Use this guide to discover Montreal’s truly unique character and identity.

How to Get There

Drive about 10 miles northeast from Montreal Trudeau Airport

If you’d rather wait to pick up your car once you’re in town, take the AirConnect shuttle to Dorval Station and the train to Central Station, where you can collect your keys at the Alamo location just around the corner at Montreal Stanley Street.

What to See and Do

Explore the City’s Origins at Pointe-à-Callière

Start your visit at Pointe-à-Callière, a museum of history and archeology on the original site of Fort Ville-Marie — the administrative heart of the French settlement when Montreal was founded. Paid parking is available at nearby Old Port and in lots around Old Montreal. Upon arrival, you’ll be directed into an auditorium overlooking the remnants of a 17th-century cemetery, the city’s first Catholic resting place. After a kid-friendly multimedia show, including three-dimensional projection mapping onto the ruins below, head downstairs to check out the main exhibits, which include artifacts from indigenous First Nations tribes and the recently discovered remains of Fort Ville-Marie.

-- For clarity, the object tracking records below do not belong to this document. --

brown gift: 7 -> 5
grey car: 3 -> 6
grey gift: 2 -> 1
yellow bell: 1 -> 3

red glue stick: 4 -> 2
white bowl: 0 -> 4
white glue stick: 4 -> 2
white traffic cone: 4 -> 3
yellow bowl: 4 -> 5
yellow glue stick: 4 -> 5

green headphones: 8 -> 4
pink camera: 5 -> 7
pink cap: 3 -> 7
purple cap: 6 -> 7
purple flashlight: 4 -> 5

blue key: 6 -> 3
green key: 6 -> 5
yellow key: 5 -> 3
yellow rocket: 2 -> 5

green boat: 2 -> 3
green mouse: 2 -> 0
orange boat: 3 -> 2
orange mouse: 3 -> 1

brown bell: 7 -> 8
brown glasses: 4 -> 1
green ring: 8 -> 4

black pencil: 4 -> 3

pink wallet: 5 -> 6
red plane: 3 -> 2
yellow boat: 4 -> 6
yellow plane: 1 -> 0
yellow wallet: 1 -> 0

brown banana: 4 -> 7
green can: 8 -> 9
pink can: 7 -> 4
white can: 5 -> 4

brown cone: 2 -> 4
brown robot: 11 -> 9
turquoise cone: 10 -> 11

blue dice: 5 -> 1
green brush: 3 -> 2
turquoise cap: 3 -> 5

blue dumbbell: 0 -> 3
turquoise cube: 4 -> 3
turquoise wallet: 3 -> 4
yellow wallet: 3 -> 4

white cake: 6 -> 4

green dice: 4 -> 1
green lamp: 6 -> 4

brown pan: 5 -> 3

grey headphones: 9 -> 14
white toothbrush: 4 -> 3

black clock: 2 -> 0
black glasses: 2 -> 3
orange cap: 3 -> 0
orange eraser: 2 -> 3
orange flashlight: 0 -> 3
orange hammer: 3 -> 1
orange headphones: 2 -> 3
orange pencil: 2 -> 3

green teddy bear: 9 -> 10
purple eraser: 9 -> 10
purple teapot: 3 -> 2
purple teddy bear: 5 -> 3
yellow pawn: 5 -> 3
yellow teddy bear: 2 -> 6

Pointe-à-Callière Go back in time to explore Montreal’s origins at the Pointe-à-Callière Montreal Museum of Archeology and History. Photo courtesy of PoYang_博仰, Flickr.


Admire Historic Landmarks in Old Montreal

Outside Pointe-à-Callière, Old Montreal charms visitors with its cobblestone streets, historic architecture and horse-drawn carriages. Drive along Rue de la Commune, a brick road that follows the bend of the Saint Lawrence River, to Place Jacques-Cartier. This sloping public square sits beneath a monument to British Admiral Horatio Nelson and is surrounded by shops and restaurants like Le Robin Square, where you can try pork belly mac and cheese. Fun fact: Completed in 1809, the square’s Nelson’s Column predates the iconic pillar of the same name in London’s Trafalgar Square by more than 30 years.

Place Jacques-Cartier During the winter holidays, Place Jacques-Cartier is lined with lighted trees.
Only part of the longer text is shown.